I don't like to make promises or say, "I promise". It creates an extreme obligation and I'd beat myself up over it not being fulfilled - no matter how reasonable the explanation. I think that comes from knowing how it feels to be disappointed. One of my earliest memories of disappointment was on a birthday I had as a kid. Sometime between first and fourth grade. I thought your birthday was when all of your friends came over and brought you gifts, sang 'Happy Birthday' to you and ate cake and ice cream (the Oxford comma can suck it). I thought you did that every year. One year it didn't happen and I didn't realize it wasn't going to until darkness began to fall. I remember it being nighttime that day. No sunlight. I was in the living room having it explained that they couldn't afford it that year. I got a card and a belt with the California Raisins on it. There may have been a candle on a cupcake or something, but maybe I'm just making that up or it's been dimmed by disappointment. 

                          On a birthday before or after that one (probably before) I invited all of my friends over without checking with my mom or stepfather. I got in trouble and was sent to my room. Later, when they called me downstairs all of my friends were at the kitchen table around a lit cake and started singing 'Happy Birthday'. My eyes watered and Dwayne shouted that I was crying. No, I wasn't! (Dwayne is also the dumbass who found a butcher knife in the bushes and threw it my way. It went just past the side of my head.)

(Please pardon the quality of the photos. My phone sucks.) I took it back to the sketchbook. I gave my computer a break after experiencing some slowdown. The pages are larger than my Wacom Bamboo so drawing was more comfortable. Just studies and doodles. 


    I think this was the same birthday that Anwar gave me a list of baseball players as a present. I think I was told to thank him for it and remember we were outside. I think he was a little embarrassed by it (?). I know how that feels. I got in trouble as an early teen for not saying 'happy birthday' to my mother one year. I was embarrassed because I had no gift for her. Anwar was enthusiastic about baseball. I didn't like the sport, but his energy kept me interested. No matter how shitty you think what you have to give is, if it comes from a deep, authentic part of you then the right people/person will appreciate it.
 
The similar looking faces were from a study, then from memory (covering the source image and part of the page where the study was drawn).


I wonder if my mother and stepfather felt embarrassed about the belt. With it being a belt I probably got beat with it in the future. Those gifts stand out a lot. I still don't like birthdays that much and think birthday cards are superficial. We outsource our feelings to writers of cards. But I'm empathetic enough to appreciate the intent behind it. As I mature, I'm finding it a little easier not to be a complete asshole. A little ... easier. 
 
Would you believe I was supposed to be focusing on cloth folds and wrinkles in this round of studying?

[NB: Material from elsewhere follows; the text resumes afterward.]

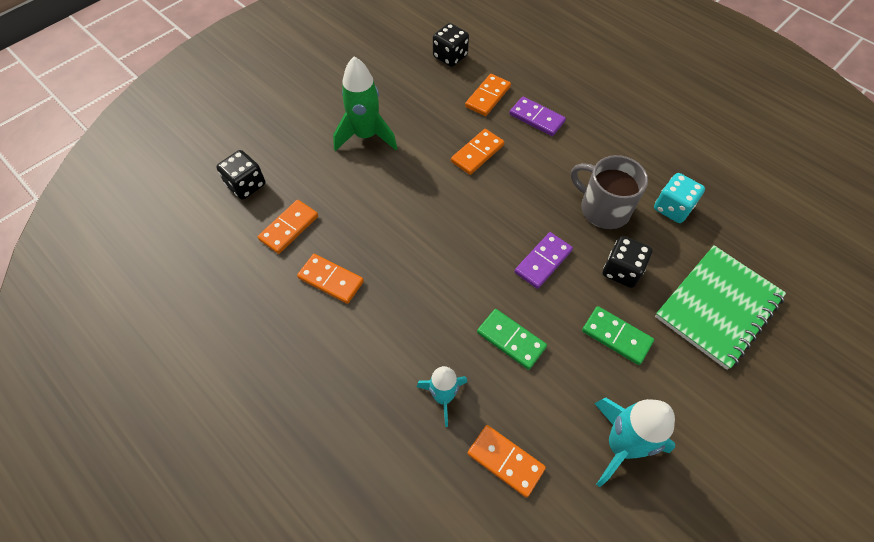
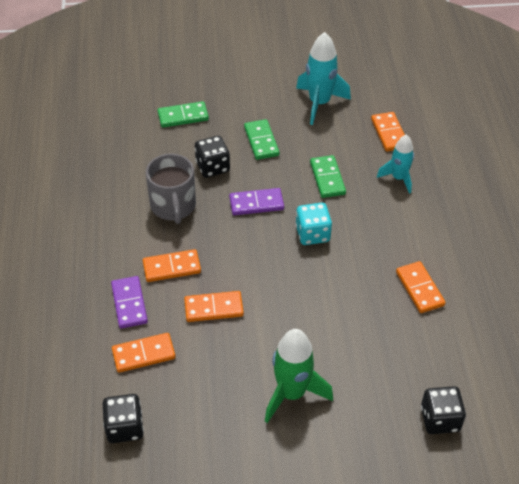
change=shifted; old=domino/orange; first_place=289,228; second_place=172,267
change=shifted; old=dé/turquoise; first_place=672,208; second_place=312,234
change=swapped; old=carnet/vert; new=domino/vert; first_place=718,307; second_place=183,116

So where does that leave me now. Some time back, as a child and adolescent I visualized a certain type of life for myself. So much that I implicitly promised myself that I'd reach it. And I haven't. And it's been killing me. There are parts of me that need to die and I've been slaying them. But is it that part, too? That needs to go? That expects a different gift? Should I beat it with the California Raisin belt for having "unrealistic expectations"? Or keep working on the list of baseball players? 
 
I like to fill up the entire page so this is incomplete. More cloth, though.
 I don't know the answer. I just know the answer I've always had.